Why Do Some Property Transactions Fail in Portugal?

Why Do Some Property Transactions Fail in Portugal?

Why Do Some Property Transactions Fail in Portugal?

A property transaction can fail at any stage of the process. Understanding the most common causes helps buyers anticipate risks and structure their purchase more effectively.

 

Reason #1: A Legal Issue Discovered After Signing the CPCV

 

A buyer signs the preliminary purchase agreement (CPCV) and pays a deposit, only to discover through their lawyer that the property is affected by an unresolved mortgage, a blocked co-ownership situation, or undeclared works that cannot be regularized.

If the relevant protective clauses have not been properly included in the CPCV, the buyer may risk losing their deposit. This is why legal due diligence before signing the CPCV is essential.

 

Reason #2: Financing Is Refused or Insufficient

 

The bank valuation may come in below the agreed purchase price, or the mortgage application may be rejected altogether.

Without a financing contingency clause in the CPCV, the buyer may either lose their deposit or be forced to secure additional funds within a short period of time.

 

Reason #3: A Disagreement Over the Property’s Condition

 

Between the signing of the CPCV and the final deed, a buyer may discover during the pre-handover inspection that the property is no longer in the condition in which it was originally presented.
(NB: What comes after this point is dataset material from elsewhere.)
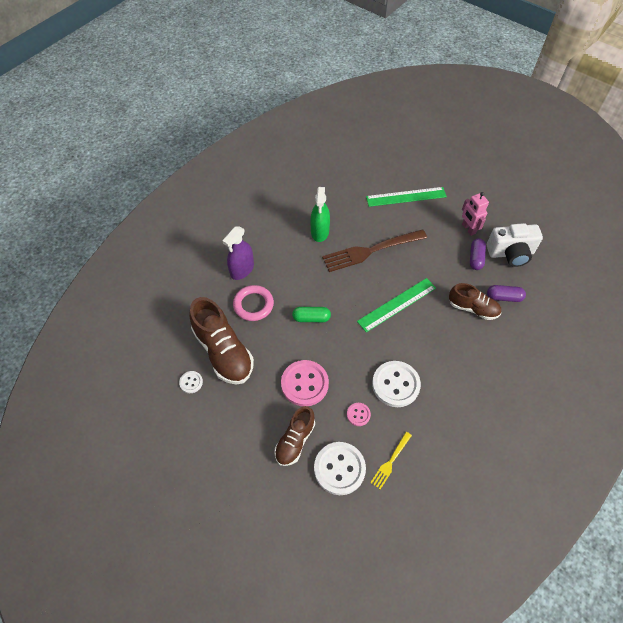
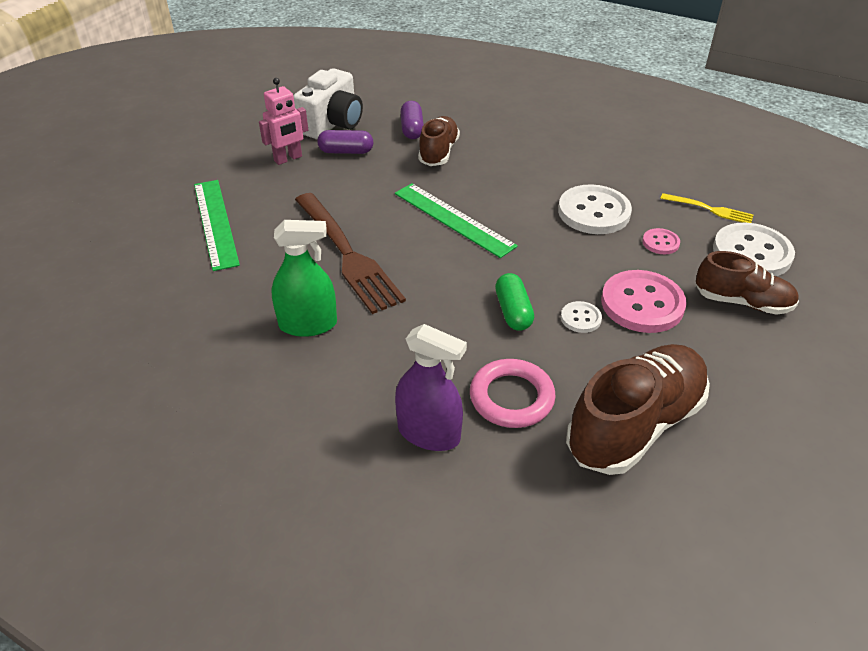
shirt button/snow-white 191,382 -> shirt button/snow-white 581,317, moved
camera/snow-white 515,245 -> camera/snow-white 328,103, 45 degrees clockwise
Situations of this kind can lead to disputes between the parties and potentially delay or compromise the transaction.

 

Reason #4: An Unresolved Inheritance Situation

 

In Portugal, inherited properties are frequently involved in transactions where not all heirs have formally provided their approval.

When multiple heirs disagree or live abroad, the succession process can delay or block the transaction at any stage.

 

Reason #5: A Change in the Buyer's Circumstances

 

Personal circumstances such as separation, job loss, or a change in professional plans can lead a buyer to reconsider the purchase after signing the CPCV.

If the transaction is not protected by appropriate contingency clauses, withdrawing from the purchase may result in the loss of the deposit, which typically represents between 10% and 20% of the purchase price.